In 2017, a Chinese firm took over control of the port of a 99-year lease, after the Sri Lankan government fell into difficulty servicing its overseas debts. Hambantota is often cited as an example of China’s “debt trap diplomacy”, but economists have argued the saga is more likely to reflect the Sri Lankan government’s instability rather than a concerted Chinese strategy to take control of an overseas base.

“It is a time-honoured truth that the flag often follows trade,” said Blake Herzinger, a research fellow at the University of Sydney’s United States Studies Centre. “While these port investments are unlikely, in most cases, to become formal bases for the PLAN, it is useful for the [Chinese Communist party] to have friendly locations where the PLAN can seek resupply and repair around the world.”
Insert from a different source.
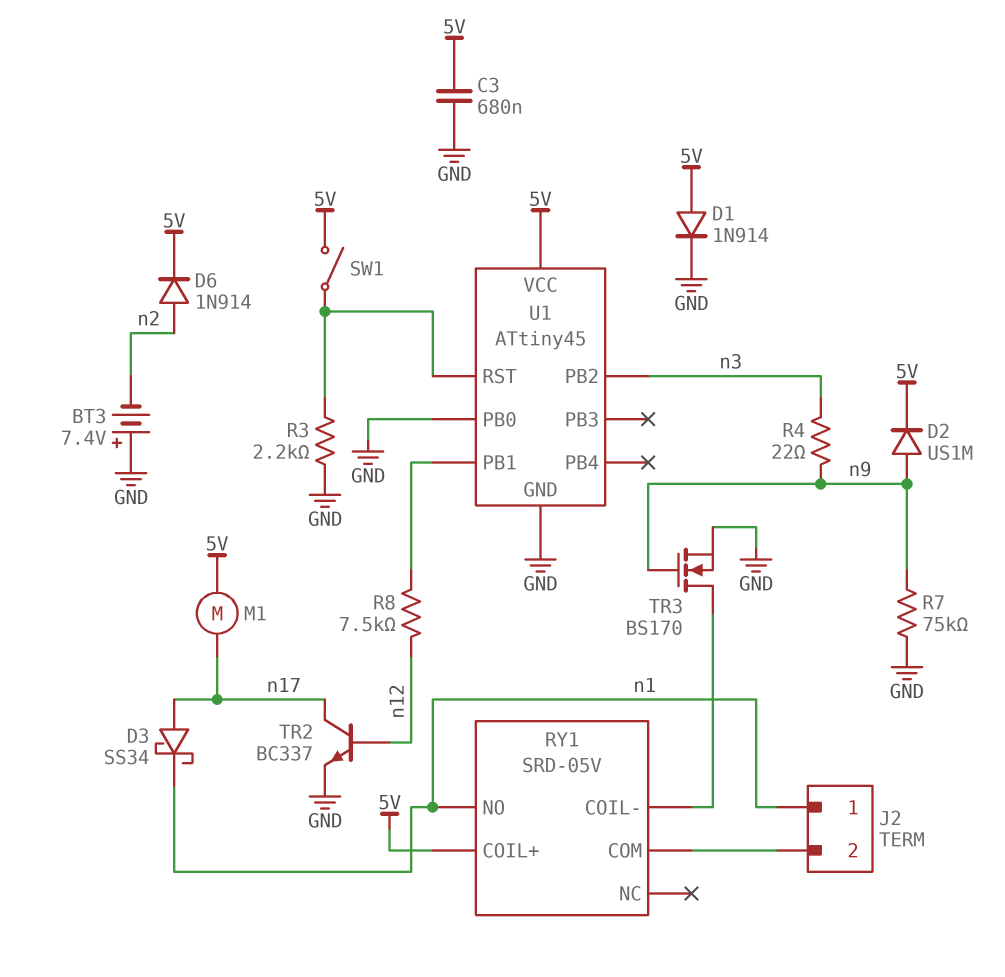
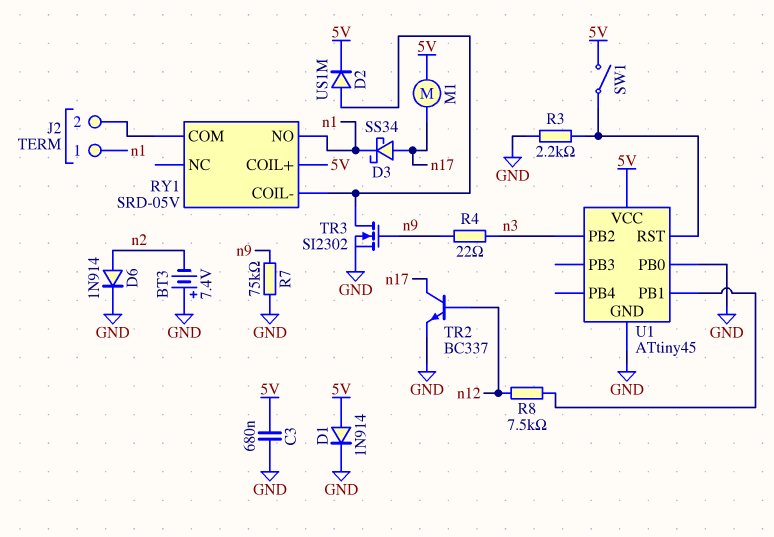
D2: diode US1M (A n9, K 5V) -> diode US1M (A RY1/COIL-, K 5V)
D6: diode 1N914 (A n2, K 5V) -> diode 1N914 (A n2, K GND)
TR3: NMOS BS170 (G n9, D RY1/COIL-, S GND) -> NMOS SI2302 (G n9, D RY1/COIL-, S GND)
On Tuesday, the US satellite imagery company BlackSky released updated images of the Ream naval base in Cambodia, where the US government suspects Beijing is building a facility to boost its naval presence in the region. The base is being built with Chinese assistance, but Beijing and the Cambodian government deny that a People’s Liberation Army presence will be allowed there. Defence analysts say a military base at Ream would give significant strategic benefits to China, including access to the Gulf of Thailand.

The images show that a pier at the base is nearing completion, and is strikingly similar to the one at China’s Djibouti base. The pier is long enough to dock warships including aircraft carriers, BlackSky told an international newspaper, bolstering a previous assessment that the facility was being prepared for deepwater vessels. “It is worth noting the Cambodian navy operates only smaller patrol boats and is unlikely to need deep channels for its own uses,” AidData said in its report, which added that while other sites had a “headstart”, the Ream base was likely to be a future Chinese naval port.